And this week, the Legislative Analyst’s Office released a report that the cost of retiree health benefits will be “in the range of $40 billion to $70 billion, and perhaps more.” The report identifies two reasons for this increased cost; (a) increased health care costs; and (b) legislatively mandated increased health benefits.

Health care costs have increased significantly in the last six years for one reason: legislatively mandated minimum requirements for health care. From 1999 to 2000, the Legislature passed over 30 different mandates on health insurers, and as a result, costs increased over 40%.
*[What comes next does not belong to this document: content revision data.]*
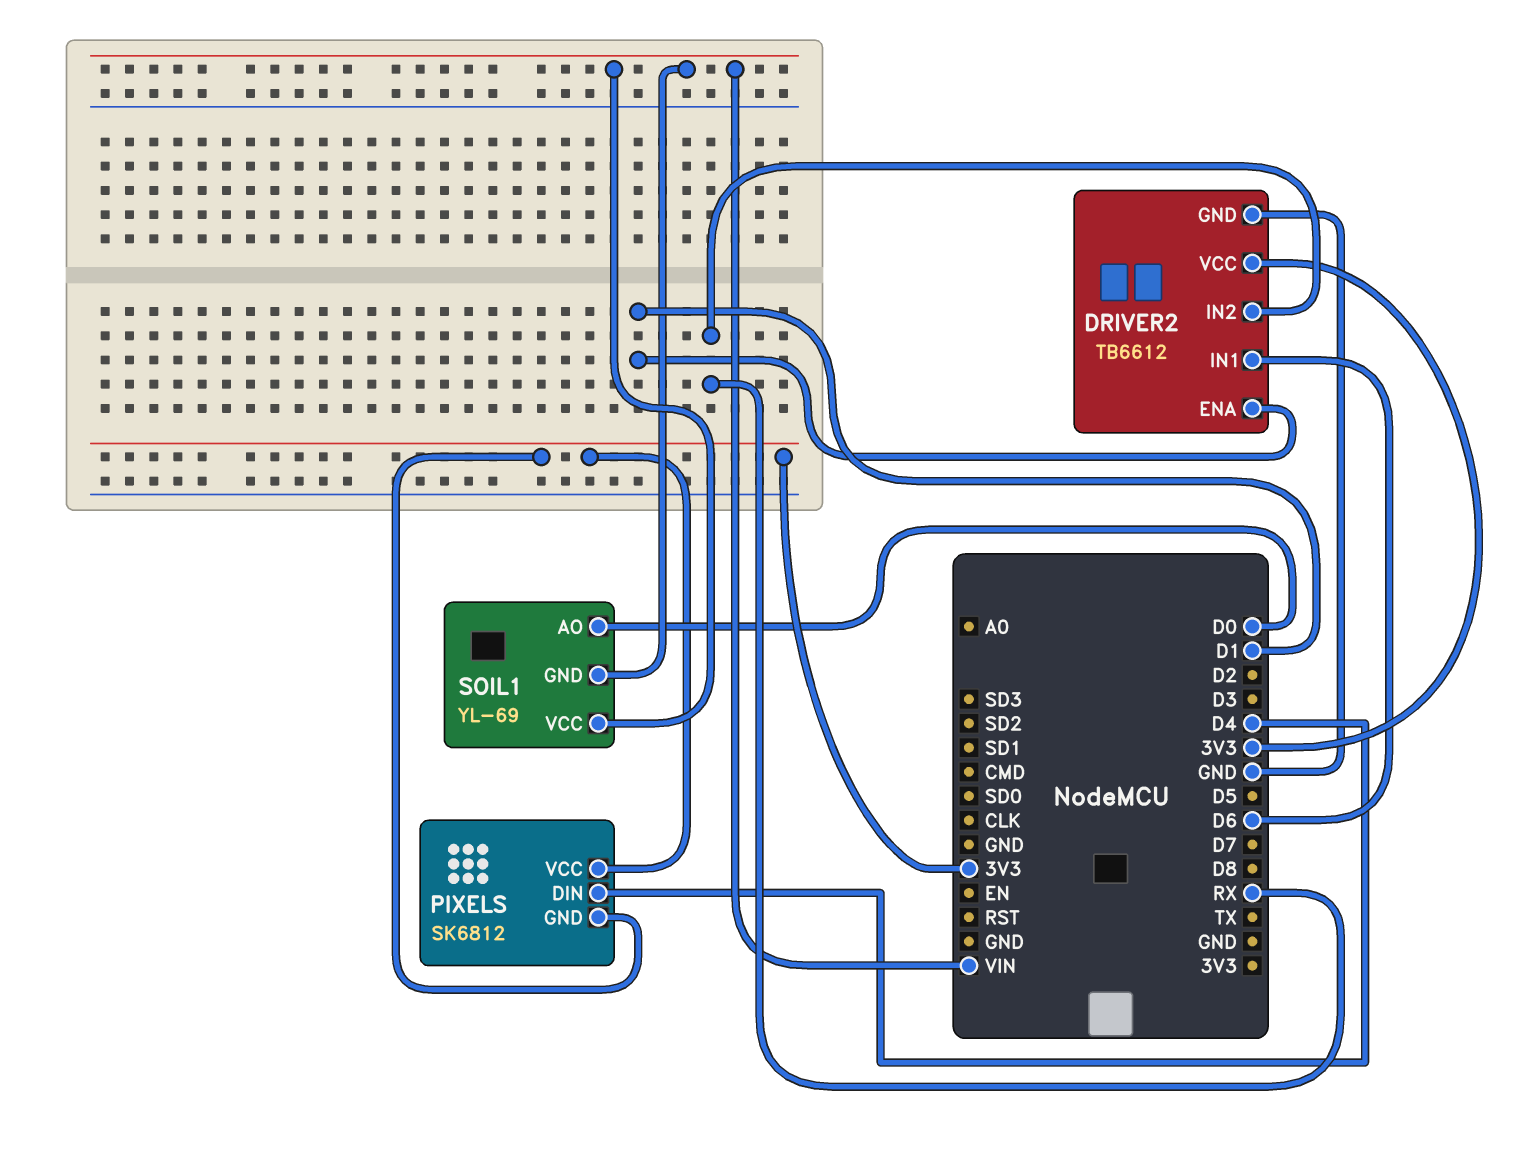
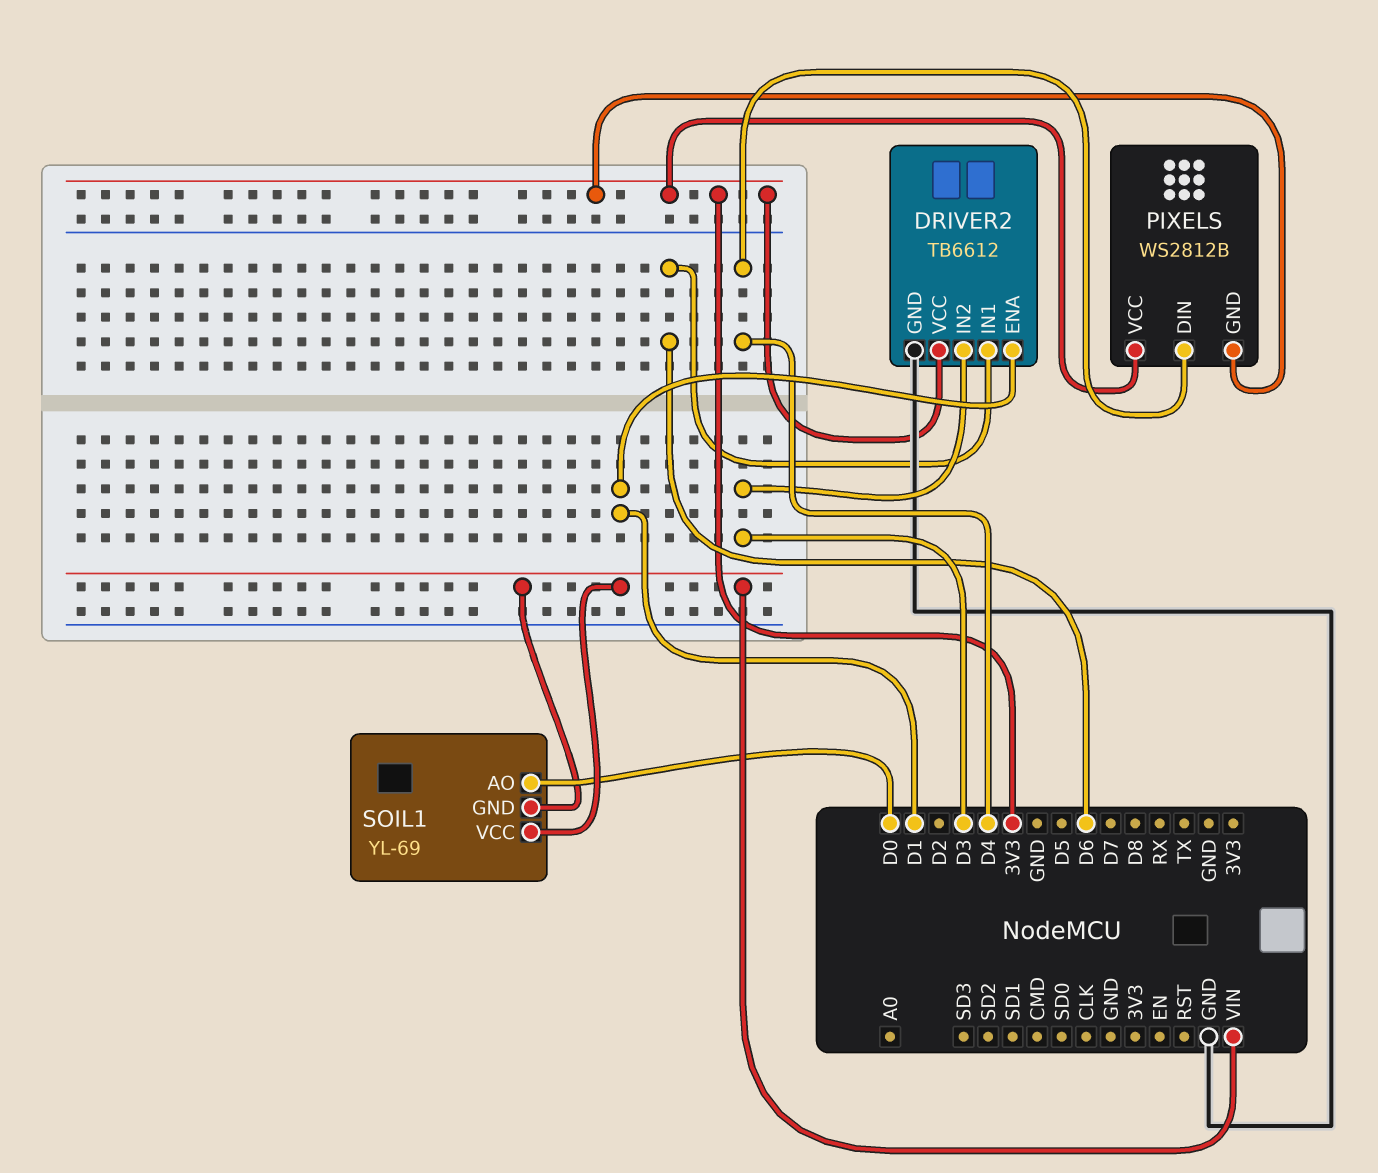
DRIVER2 pin IN2: RX -> D3
PIXELS: SK6812 -> WS2812B

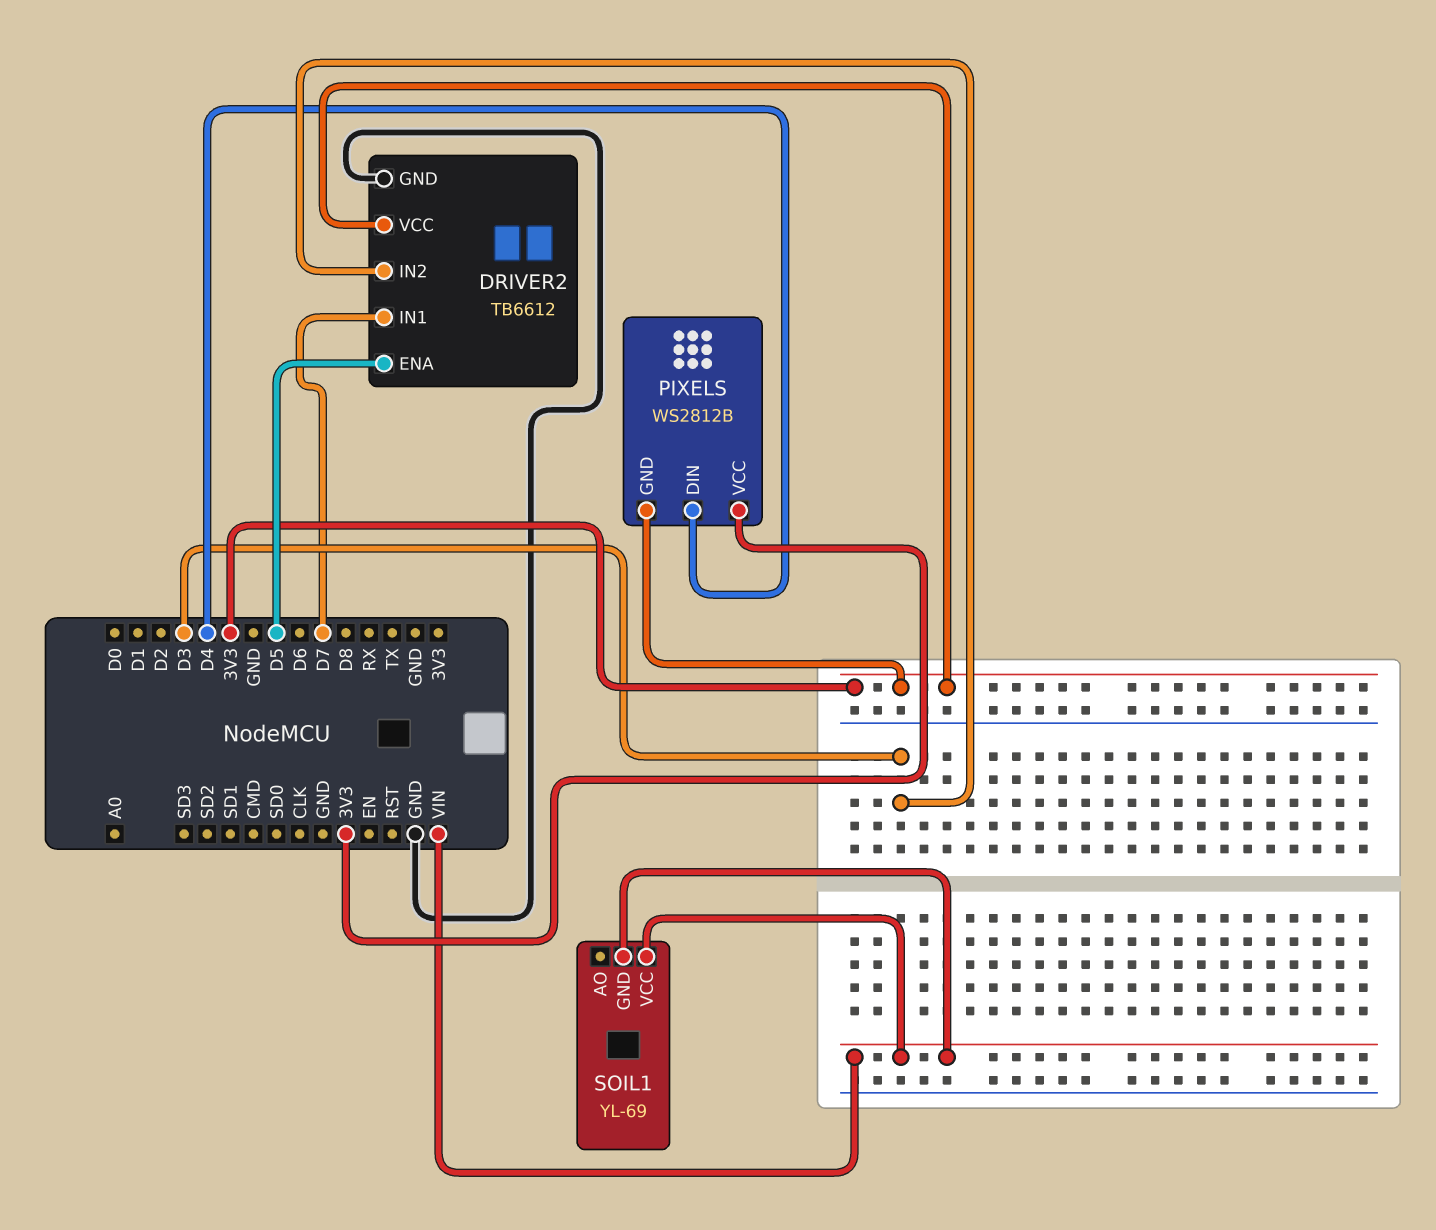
DRIVER2 pin ENA: D1 -> D5
DRIVER2 pin IN1: D6 -> D7
SOIL1 pin AO: D0 -> none

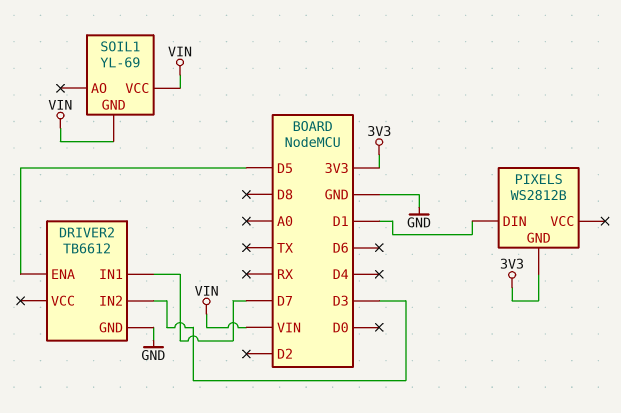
DRIVER2 pin VCC: 3V3 -> none
PIXELS pin DIN: D4 -> D1
PIXELS pin VCC: 3V3 -> none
In addition, the Government Standards Accounting Board (GASB) passed new rules on how to account for these increases. GASB statement 45 (GASB 45) increases the information the governments must report to properly assess their liabilities. No longer can the government employee unions, and their management allies, cook the books to understate the liabilities. Once all these liabilities are reported, the government agency must pay for all of the costs of those liabilities.

To the state of California, GASB 45 would require $6 billion in payments, compared to $1 billion today. This is in addition to the state’s already $2-3 billion increase in pension costs, and the existing $5 billion structural deficit, the state is on the brink of a crisis.

Chickens Coming Home to Roost

8 posted on 03/25/2006 1:40:29 PM PST by forester (An economy that is overburdened by government eventually results in collapse)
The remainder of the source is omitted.